Petorca in Chile has experienced a drought as part of the Chilean water crisis since 2010. It is the longest and most intense drought in the area in 700 years. By 2018, the Ministry of Public Works had decreed Petorca a "zone of water scarcity" for fourteen consecutive years. The drought has mainly affected the lowlands and foothills, while surrounding hills maintain a healthy cover of avocado plantations.

==History==
Lorena Donaire of the environmental organisation Modatima recalls 1985 as the first year the Petorca River dried up. The military dictatorship's agrarian counter-reform in the 1970s and 1980s and the Constitution of Chile of 1980 have been blamed for an increased concentration in the ownership of land around Petorca. Further, the Chilean Water Code of 1981 separated the ownership of land from that of water, allowing for the ownership of water rights to be more easily concentrated. These legal changes would have allowed a few wealthy landowners to dry-out the rural inhabitants of Petorca.

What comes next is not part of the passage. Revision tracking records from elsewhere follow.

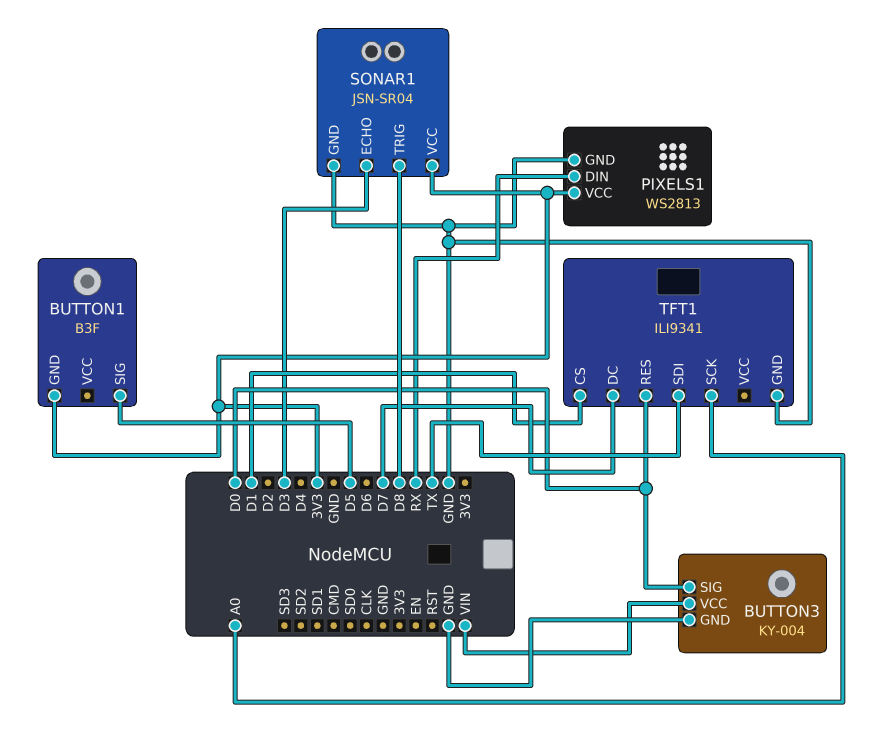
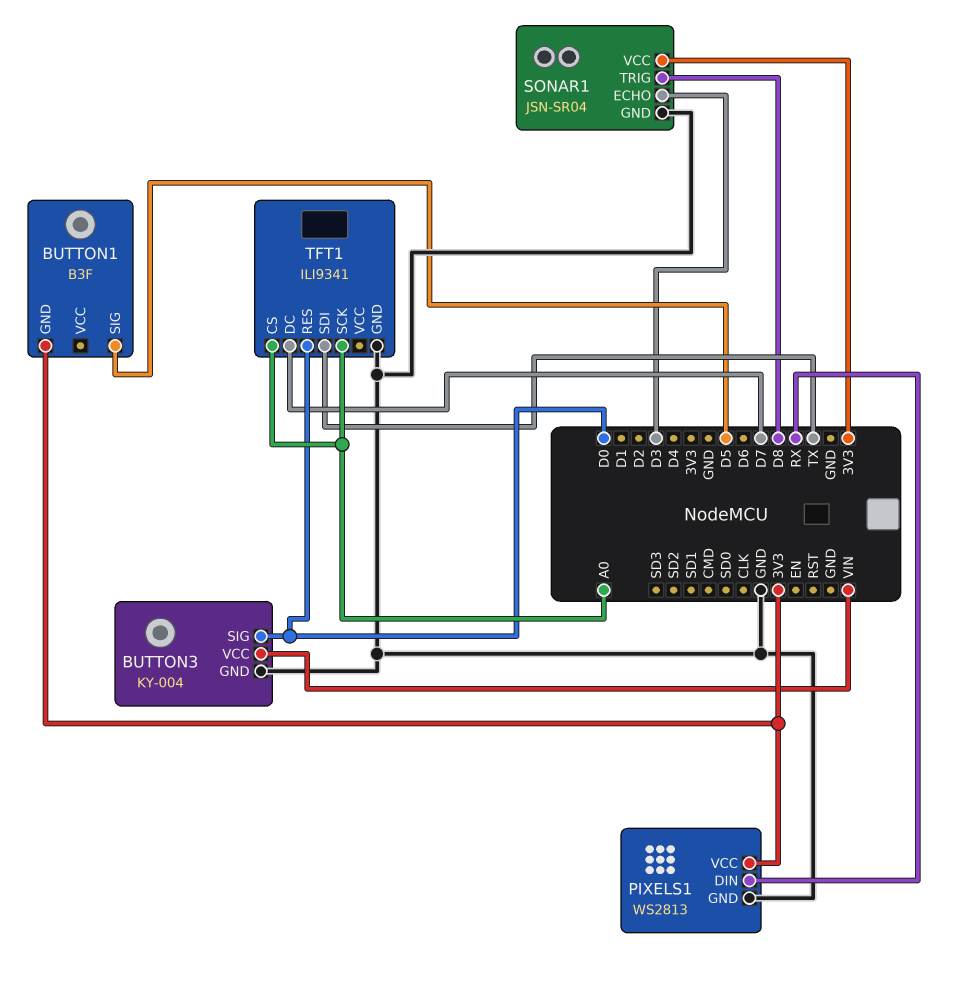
TFT1 pin CS: D1 -> A0

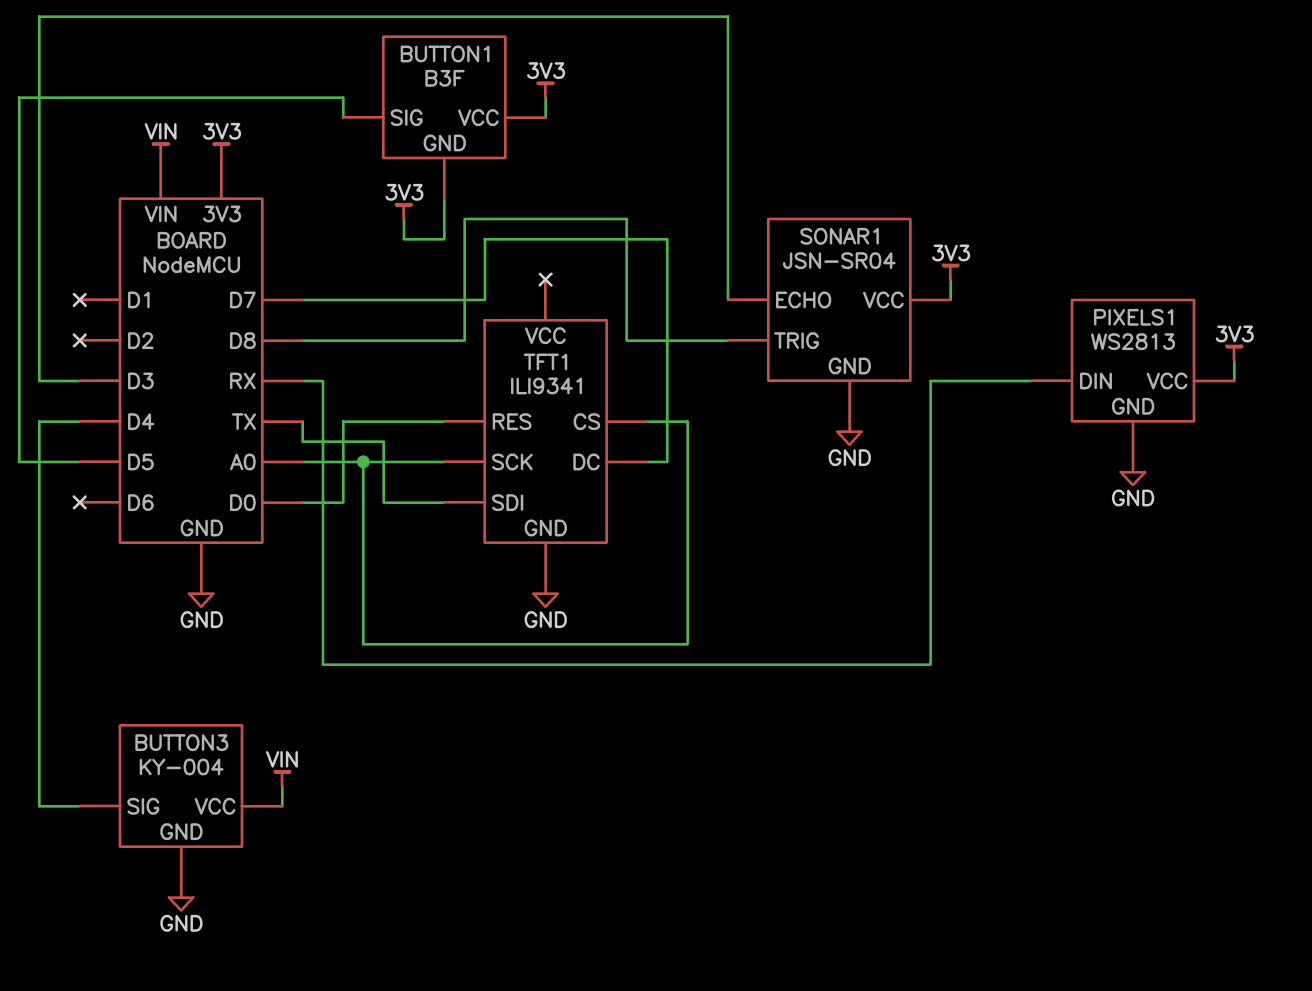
BUTTON1 pin VCC: none -> 3V3
BUTTON3 pin SIG: D0 -> D4

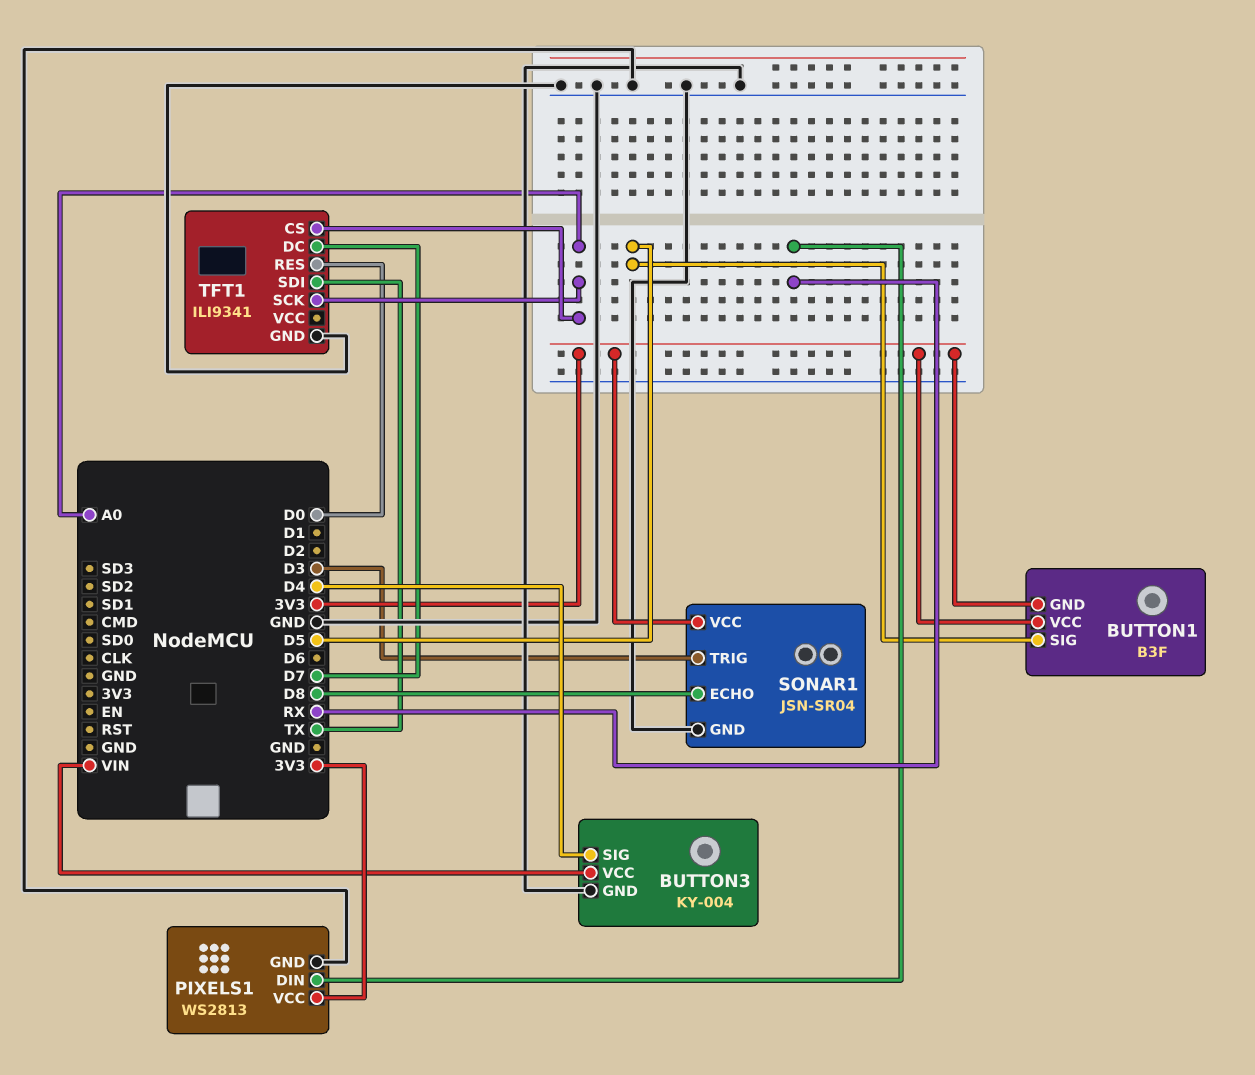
SONAR1 pin ECHO: D3 -> D8
SONAR1 pin TRIG: D8 -> D3

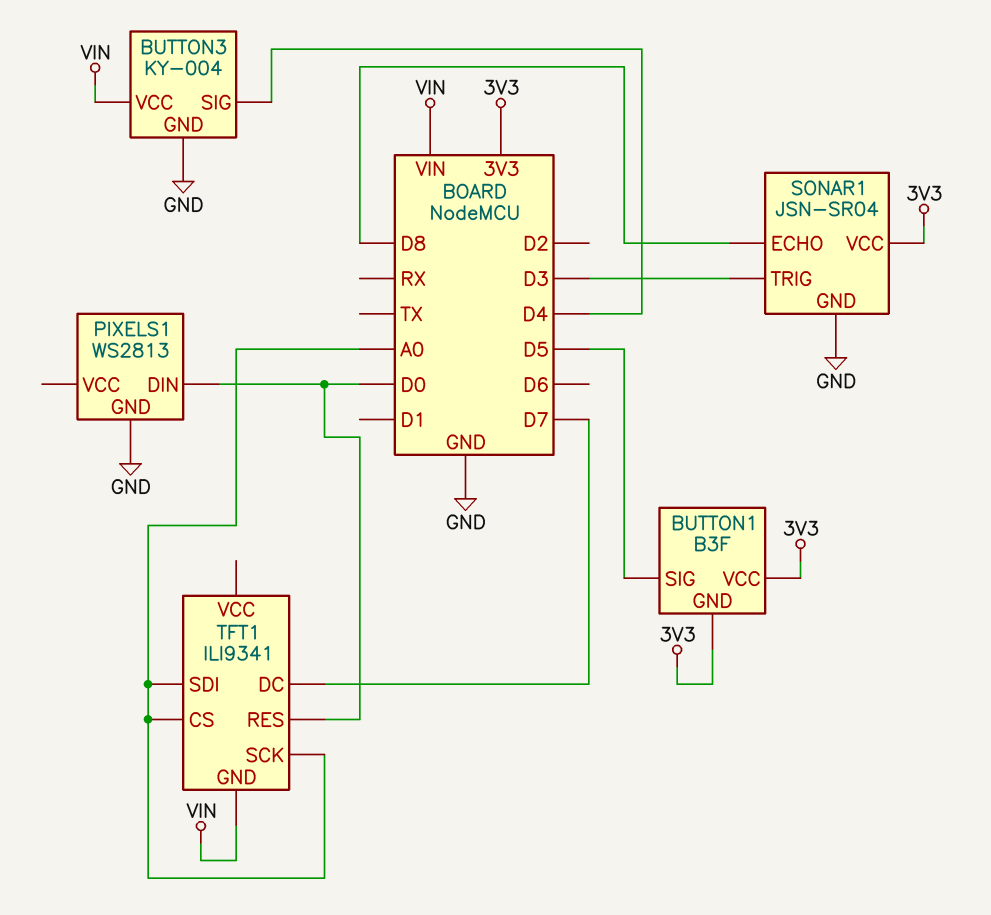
PIXELS1 pin DIN: RX -> D0
PIXELS1 pin VCC: 3V3 -> none
TFT1 pin GND: GND -> VIN
TFT1 pin SDI: TX -> A0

Rodrigo Mundaca, the spokesperson of Modatima, blames the establishment of avocado plantations in the 1990s for the drought. Avocado plantations continued to expand through the area in the 2000s. According to Lorena Donaire, the situation is aggravated by the establishment of pools of water by large landowners across the basin. 70% of the cost of these pools would have been paid by the state. In the avocado plantations of Petorca, there are up to three thousand trees per hectare.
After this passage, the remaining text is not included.